Descrizione
Il Comune di Brescia ha sottoscritto il protocollo d'intesa per la costituzione di un Parco di Cintura periurbano insieme ai Comuni di Borgosatollo, Botticino, Bovezzo, Castenedolo, Cellatica, Collebeato, Gussago, Nave, Rezzato, Rodengo Saiano e Roncadelle. Si tratta di un primo atto amministrativo necessario alla costituzione del parco che, formalmente, dopo i necessari passaggi amministrativi di tutti i Comuni coinvolti, vedrà la nascita entro la primavera.
Il protocollo è stato voluto dall'Amministrazione comunale di Brescia per incrementare la conservazione e la tutela ambientale e il valore per le aree urbane e periurbane, ma anche per attuare il processo di transizione ecologica dell'area metropolitana attorno a Brescia attraverso una fascia di cintura verde.
Tali obiettivi si coniugano anche con la necessità di attuare gli indirizzi della "Carta Bergamo Brescia dei Parchi periurbani", nella quale si sottolinea come i parchi debbano rappresentare luoghi di esperienze plurali inclusive: contesti per lo studio, la valorizzazione e la ridefinizione dei paesaggi, luoghi di cultura e di elevata naturalità, risorse per il benessere della popolazione, per la qualità della vita e degli ecosistemi periurbani, strumenti di coesione sociale e ambiti privilegiati dell'educazione ambientale.
Con la sottoscrizione del protocollo gli Enti comunali si impegnano a lavorare per la costituzione di un Parco di Cintura periurbano a Brescia finalizzato alla gestione associata del territorio ricompreso nelle aree identificate come Parco locale di interesse sovracomunale (Plis) negli strumenti di pianificazione dei Comuni.

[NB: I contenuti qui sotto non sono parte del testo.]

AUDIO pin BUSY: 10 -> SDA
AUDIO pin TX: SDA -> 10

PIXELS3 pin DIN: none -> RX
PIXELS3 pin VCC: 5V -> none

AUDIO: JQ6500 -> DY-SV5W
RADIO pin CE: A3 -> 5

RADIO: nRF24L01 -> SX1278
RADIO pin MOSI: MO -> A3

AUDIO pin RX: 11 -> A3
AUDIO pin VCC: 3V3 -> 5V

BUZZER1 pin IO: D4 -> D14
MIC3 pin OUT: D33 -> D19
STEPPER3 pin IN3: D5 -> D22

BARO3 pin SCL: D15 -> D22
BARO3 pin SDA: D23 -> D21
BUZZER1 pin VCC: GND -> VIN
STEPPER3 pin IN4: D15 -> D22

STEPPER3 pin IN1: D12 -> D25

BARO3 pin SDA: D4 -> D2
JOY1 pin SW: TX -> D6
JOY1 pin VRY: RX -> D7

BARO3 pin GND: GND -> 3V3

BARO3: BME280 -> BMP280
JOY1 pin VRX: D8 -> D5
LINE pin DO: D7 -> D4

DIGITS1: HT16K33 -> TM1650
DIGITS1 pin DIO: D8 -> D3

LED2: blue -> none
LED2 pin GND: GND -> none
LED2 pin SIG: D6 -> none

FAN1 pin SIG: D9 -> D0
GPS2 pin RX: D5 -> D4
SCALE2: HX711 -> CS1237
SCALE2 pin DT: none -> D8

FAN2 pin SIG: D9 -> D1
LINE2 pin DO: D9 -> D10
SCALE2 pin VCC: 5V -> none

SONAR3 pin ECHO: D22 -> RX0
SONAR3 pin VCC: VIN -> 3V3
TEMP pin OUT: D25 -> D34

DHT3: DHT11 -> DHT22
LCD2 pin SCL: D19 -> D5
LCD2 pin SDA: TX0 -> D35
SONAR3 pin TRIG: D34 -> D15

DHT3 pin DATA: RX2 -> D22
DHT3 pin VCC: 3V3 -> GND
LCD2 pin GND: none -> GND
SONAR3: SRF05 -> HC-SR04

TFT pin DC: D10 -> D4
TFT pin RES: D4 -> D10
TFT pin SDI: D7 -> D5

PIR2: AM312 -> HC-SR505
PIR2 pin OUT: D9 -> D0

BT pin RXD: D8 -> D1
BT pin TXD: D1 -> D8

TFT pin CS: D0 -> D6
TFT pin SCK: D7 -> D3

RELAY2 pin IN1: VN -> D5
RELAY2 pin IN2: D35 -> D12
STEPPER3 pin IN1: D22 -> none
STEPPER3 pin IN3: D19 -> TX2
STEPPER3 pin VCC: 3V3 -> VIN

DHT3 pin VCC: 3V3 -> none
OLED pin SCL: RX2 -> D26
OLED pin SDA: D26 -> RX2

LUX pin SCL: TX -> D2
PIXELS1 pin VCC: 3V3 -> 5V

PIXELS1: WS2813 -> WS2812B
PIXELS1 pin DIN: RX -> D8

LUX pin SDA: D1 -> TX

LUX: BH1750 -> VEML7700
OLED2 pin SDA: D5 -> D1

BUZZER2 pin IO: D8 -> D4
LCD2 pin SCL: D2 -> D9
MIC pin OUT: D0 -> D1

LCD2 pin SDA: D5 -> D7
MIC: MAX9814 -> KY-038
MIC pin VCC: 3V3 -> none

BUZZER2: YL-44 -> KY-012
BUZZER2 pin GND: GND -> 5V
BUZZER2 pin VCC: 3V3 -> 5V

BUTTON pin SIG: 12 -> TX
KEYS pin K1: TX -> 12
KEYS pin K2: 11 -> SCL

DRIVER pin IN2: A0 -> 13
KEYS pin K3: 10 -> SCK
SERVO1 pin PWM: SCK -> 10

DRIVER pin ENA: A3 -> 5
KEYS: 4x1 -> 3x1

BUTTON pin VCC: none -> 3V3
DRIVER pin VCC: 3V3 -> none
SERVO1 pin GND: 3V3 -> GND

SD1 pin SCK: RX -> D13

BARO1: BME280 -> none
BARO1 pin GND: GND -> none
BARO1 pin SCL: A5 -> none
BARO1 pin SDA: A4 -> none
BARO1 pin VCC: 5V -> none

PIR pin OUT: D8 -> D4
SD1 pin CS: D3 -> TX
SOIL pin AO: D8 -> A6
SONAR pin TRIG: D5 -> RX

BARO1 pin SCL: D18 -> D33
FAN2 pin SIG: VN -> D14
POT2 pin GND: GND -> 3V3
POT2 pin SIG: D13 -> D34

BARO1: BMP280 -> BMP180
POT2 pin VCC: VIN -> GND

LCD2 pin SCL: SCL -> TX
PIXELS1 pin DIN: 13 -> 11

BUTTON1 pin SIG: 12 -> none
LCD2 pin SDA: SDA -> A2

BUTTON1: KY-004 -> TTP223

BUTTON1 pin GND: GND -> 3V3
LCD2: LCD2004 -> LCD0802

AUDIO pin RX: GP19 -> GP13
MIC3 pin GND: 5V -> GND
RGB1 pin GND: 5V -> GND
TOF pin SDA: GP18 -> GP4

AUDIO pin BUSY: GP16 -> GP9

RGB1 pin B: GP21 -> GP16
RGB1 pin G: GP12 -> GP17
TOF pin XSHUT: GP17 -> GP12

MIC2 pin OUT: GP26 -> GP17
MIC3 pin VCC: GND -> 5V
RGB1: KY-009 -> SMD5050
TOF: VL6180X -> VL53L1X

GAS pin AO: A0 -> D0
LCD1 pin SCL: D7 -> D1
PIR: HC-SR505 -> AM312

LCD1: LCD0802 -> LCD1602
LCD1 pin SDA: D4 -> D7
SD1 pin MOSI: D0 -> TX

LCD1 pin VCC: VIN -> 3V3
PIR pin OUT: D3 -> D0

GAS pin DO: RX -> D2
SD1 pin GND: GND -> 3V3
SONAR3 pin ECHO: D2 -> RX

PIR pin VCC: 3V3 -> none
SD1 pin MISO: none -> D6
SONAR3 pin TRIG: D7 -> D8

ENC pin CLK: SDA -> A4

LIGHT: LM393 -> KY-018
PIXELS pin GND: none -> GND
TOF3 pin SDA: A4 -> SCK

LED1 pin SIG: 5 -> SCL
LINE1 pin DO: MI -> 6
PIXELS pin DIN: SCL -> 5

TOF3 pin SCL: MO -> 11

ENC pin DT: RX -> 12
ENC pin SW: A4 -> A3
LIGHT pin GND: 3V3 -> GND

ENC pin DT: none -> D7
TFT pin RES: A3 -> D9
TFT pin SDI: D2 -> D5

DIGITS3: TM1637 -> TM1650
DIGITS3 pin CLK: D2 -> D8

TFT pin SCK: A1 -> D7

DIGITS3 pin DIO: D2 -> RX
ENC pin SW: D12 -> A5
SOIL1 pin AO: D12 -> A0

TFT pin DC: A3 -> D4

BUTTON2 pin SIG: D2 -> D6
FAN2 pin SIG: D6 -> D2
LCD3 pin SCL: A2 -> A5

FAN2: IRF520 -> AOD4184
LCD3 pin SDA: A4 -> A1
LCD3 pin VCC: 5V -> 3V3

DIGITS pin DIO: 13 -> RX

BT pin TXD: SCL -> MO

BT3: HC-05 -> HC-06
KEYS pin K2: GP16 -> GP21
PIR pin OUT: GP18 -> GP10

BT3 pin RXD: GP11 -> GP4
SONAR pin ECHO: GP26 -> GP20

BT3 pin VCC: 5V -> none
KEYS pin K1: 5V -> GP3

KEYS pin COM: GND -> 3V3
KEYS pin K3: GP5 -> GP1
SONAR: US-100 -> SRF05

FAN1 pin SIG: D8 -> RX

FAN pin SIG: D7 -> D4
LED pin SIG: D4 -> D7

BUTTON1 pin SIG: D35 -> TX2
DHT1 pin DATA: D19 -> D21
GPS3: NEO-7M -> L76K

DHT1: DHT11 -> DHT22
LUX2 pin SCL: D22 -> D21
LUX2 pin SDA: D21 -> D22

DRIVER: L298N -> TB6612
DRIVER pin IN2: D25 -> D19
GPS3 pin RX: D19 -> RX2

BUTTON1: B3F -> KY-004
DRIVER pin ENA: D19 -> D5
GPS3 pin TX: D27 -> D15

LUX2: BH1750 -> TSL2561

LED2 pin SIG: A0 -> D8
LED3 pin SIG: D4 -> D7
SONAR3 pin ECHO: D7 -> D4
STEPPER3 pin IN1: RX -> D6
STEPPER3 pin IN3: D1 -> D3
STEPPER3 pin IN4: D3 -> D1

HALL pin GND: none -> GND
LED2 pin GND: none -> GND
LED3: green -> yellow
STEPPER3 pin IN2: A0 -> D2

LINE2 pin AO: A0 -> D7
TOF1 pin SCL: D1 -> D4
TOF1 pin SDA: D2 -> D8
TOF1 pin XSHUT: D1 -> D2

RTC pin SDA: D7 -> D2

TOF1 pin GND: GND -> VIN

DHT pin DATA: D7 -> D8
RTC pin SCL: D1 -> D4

Nel Parco di Cintura confluiranno i Plis esistenti sul territorio di Brescia (Parco delle Colline e Parco delle Cave), insieme ai Parchi locali di interesse sovracomunale già formalizzati dalle Amministrazioni coinvolte.
Il Parco di Cintura periurbano di Brescia dagli attuali 4.400 ettari (Parco delle Colline) arriverà a superare i 10.000 ettari entro il 2028 con l'aggiunta delle aree che le altre Amministrazioni aderenti al protocollo decideranno di far confluire nel Parco di Cintura affinché vengano tutelate.
Il Parco avrà le seguenti finalità: provvedere alla gestione, valorizzazione e cura del territorio del Parco nel suo complesso e in particolare delle aree pubbliche e di uso pubblico, alla manutenzione degli itinerari, al governo del bosco, alla forestazione urbana, alla manutenzione delle attrezzature esistenti e di quelle che verranno realizzate, alla conservazione dell'ambiente naturale e coltivato con particolare riguardo alle zone caratterizzate da maggiore diversità biologica tutelando specie vegetali e animali protette. Si provvederà inoltre a promuovere lo sviluppo sostenibile del territorio attraverso azioni comuni di pianificazione, difesa (dissesto idrogeologico, isole di calore, inquinamento ecc.), mobilità, energia e agricoltura, coordinare gli interventi dei singoli comuni qualora gli stessi abbiano valenza sovracomunale, coordinare gli studi e le ricerche riguardanti il territorio del Parco e la diffusione delle informazioni sul Parco stesso e sulle attività che vi verranno organizzate, progettare e organizzare corsi di educazione ambientale sul territorio del Parco, e attivare azioni di vigilanza per garantire la tutela del patrimonio.